Zelfs nu de mens is veel minder discriminerende en exclusief in zijn eten dan hij was - veel minder
dan een aap. Zijn vooroordeel tegen menselijk vlees is geen
diepgewortelde instinct.
En zo deze onmenselijke mensenkinderen ----! Ik heb geprobeerd om naar het ding kijken in een
wetenschappelijke geest.
Immers, ze waren minder mensen en meer afgelegen dan onze kannibaal voorouders van de drie
of vier duizend jaar geleden. En de intelligentie die zou hebben gemaakt
deze stand van zaken een kwelling was gegaan.

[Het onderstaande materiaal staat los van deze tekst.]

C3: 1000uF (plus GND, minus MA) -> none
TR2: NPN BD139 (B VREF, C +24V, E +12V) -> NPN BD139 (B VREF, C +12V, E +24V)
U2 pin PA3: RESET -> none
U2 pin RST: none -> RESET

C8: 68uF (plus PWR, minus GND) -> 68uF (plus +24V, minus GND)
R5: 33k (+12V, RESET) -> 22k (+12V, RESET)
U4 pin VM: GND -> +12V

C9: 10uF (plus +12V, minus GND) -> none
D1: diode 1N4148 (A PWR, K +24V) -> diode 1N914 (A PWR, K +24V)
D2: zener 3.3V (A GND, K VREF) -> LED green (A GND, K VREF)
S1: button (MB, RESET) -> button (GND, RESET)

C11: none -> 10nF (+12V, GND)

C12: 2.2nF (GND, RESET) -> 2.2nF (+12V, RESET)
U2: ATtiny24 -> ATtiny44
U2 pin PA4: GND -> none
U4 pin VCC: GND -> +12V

Waarom zou ik moeite mezelf? Deze Eloi waren alleen maar vette koeien, die
de mier-achtige Morlocks bewaard gebleven en belaagd - waarschijnlijk zag aan het fokken van.
En er was Weena gedanst aan mijn zijde!
'Toen heb ik geprobeerd om mezelf te beschermen tegen de horror, dat kwam op mij, door de
beschouwen als een strenge bestraffing van de menselijke egoïsme.
Man was tevreden in gemak en vreugde leven op het werk van zijn medemens,
had Noodzaak als zijn motto en excuus, en in de volheid van de tijd
Noodzaak was naar huis gekomen om hem.
Ik heb zelfs geprobeerd een Carlyle-achtige verachting van deze ellendige aristocratie in verval.
Maar deze houding van de geest was onmogelijk.
Hoe groot hun intellectuele degradatie, had de Eloi hield te veel van
de menselijke vorm niet op mijn sympathie claim, en om me noodgedwongen een deelgenoot in hun
degradatie en hun angst.
'Ik had in die tijd zeer vage ideeën over de cursus die ik zou moeten nastreven.
Mijn eerste was om een aantal veilige schuilplaats veilig te stellen, en om mezelf zulke armen van
metaal of steen als ik kon verzinnen.
Die noodzaak was onmiddellijk.
In de volgende plaats, hoopte ik een middel van het vuur te verkrijgen, zodat ik moet het
wapen van een zaklamp bij de hand, voor niets, ik wist, efficiënter zou zijn tegen deze
Morlocks.
Daarna wilde ik wat vernuft te regelen open te breken de deuren van brons onder de
Wit Sphinx. Ik in gedachten had een stormram.
Ik had een overtuiging dat als ik zou kunnen gaan die deuren en dragen een gloed van licht
voor me dat ik ontdek de Time Machine en ontsnappen.
Ik kon me niet voorstellen dat de Morlocks sterk genoeg waren om het te verplaatsen ver weg.
Weena Ik had besloten om met mij te brengen naar onze eigen tijd.
En het draaien van dergelijke regelingen dan in mijn hoofd ik nagestreefd onze weg naar het gebouw dat
mijn fantasie had gekozen als onze woning.